Research

Evaluation of next generation sequencing platforms for population targeted sequencing studies

Olivier Harismendy^1* , Pauline C Ng^2* , Robert L Strausberg² , Xiaoyun Wang¹ , Timothy B Stockwell² , Karen Y Beeson² , Nicholas J Schork¹ , Sarah S Murray¹ , Eric J Topol¹ , Samuel Levy² and Kelly A Frazer¹

¹  Scripps Genomic Medicine - Scripps Translational Science Institute - The Scripps Research Institute, N. Torrey Pines Court, La Jolla, CA 92037, USA

²  The J Craig Venter Institute, Medical Center Drive, Rockville, MD 20850, USA

author email corresponding author email* Contributed equally

Genome Biology 2009, 10:R32doi:10.1186/gb-2009-10-3-r32

Published:	27 March 2009

Subject areas: Genetics, Genome studies, Methods

Abstract

Background

Next generation sequencing (NGS) platforms are currently being utilized for targeted sequencing of candidate genes or genomic intervals to perform sequence-based association studies. To evaluate these platforms for this application, we analyzed human sequence generated by the Roche 454, Illumina GA, and the ABI SOLiD technologies for the same 260 kb in four individuals.

Results

Local sequence characteristics contribute to systematic variability in sequence coverage (>100-fold difference in per-base coverage), resulting in patterns for each NGS technology that are highly correlated between samples.
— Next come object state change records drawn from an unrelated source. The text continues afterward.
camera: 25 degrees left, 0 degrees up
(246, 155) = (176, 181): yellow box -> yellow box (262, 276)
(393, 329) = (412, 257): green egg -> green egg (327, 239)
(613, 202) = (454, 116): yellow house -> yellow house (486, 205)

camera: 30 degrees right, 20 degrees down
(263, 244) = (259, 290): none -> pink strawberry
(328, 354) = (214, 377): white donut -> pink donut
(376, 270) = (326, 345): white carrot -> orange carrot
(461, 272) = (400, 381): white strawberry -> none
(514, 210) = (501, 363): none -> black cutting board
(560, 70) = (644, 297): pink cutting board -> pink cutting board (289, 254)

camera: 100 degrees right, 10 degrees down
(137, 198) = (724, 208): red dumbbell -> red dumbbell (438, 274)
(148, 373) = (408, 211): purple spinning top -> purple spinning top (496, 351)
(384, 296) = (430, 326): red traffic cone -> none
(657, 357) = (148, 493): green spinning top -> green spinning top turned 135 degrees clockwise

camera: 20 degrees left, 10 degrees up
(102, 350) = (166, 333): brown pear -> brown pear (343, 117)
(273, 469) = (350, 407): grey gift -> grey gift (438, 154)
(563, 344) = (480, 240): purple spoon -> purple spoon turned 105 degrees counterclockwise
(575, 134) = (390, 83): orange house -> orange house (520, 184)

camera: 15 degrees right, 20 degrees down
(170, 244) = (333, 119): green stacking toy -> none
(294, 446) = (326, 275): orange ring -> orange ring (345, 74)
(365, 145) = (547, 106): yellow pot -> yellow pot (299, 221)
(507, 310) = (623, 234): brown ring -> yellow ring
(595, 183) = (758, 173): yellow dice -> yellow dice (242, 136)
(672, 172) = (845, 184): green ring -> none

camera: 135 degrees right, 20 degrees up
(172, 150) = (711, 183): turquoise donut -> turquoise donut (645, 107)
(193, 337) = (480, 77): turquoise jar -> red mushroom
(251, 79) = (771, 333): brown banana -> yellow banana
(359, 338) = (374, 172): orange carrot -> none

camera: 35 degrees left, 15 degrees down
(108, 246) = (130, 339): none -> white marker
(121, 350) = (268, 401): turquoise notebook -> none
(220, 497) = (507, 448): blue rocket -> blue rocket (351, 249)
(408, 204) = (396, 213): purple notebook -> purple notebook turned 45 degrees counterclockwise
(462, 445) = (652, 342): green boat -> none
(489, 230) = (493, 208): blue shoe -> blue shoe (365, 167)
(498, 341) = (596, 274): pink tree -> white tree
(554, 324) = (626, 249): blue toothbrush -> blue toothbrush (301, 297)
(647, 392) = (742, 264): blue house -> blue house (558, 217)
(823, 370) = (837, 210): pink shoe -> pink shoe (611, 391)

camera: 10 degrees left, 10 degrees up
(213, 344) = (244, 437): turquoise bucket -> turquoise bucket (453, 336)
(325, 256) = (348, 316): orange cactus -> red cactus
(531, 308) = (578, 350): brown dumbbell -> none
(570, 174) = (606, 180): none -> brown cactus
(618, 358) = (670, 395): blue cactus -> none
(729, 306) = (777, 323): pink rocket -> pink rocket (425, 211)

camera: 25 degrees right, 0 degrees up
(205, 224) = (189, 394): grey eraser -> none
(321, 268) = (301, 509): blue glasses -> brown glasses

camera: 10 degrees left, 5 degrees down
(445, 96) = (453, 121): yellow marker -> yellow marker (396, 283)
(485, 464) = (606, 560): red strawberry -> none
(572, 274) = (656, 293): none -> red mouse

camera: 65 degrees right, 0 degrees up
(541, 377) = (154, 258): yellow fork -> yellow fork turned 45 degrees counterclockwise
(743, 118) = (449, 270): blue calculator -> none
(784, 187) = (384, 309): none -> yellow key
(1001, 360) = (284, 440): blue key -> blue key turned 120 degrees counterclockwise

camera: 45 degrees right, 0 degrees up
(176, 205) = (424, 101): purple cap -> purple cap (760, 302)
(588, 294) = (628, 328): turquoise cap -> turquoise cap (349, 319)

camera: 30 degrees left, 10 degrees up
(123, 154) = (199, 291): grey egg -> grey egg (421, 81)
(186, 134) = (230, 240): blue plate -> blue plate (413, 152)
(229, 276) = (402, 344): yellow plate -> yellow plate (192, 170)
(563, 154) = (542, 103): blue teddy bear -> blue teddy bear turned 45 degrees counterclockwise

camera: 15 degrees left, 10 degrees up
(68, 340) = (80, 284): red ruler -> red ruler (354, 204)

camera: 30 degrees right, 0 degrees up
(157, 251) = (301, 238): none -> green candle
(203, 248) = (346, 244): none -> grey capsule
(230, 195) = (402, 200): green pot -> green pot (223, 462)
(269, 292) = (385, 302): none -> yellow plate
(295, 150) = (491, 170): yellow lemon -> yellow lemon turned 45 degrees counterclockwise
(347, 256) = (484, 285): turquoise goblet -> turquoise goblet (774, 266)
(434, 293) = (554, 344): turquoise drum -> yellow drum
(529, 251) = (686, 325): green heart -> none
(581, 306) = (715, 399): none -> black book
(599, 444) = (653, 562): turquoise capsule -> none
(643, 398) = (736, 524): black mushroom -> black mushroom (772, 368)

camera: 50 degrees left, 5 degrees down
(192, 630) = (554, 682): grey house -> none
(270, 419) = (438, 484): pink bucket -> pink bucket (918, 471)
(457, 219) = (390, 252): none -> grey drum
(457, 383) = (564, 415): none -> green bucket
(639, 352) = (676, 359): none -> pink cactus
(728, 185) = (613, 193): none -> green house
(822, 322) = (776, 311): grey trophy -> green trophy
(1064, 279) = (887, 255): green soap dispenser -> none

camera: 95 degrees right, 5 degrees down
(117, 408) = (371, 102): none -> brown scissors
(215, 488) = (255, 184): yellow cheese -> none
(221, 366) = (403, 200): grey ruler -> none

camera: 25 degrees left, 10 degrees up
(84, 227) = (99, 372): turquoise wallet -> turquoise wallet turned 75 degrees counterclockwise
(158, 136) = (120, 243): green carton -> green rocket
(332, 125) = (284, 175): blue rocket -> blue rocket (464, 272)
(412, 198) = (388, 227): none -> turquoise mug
A comparison of the base calls to 88 kb of overlapping ABI 3730xL Sanger sequence generated for the same samples showed that the NGS platforms all have high sensitivity, identifying >95% of variant sites. At high coverage, depth base calling errors are systematic, resulting from local sequence contexts; as the coverage is lowered additional 'random sampling' errors in base calling occur.

Conclusions

Our study provides important insights into systematic biases and data variability that need to be considered when utilizing NGS platforms for population targeted sequencing studies.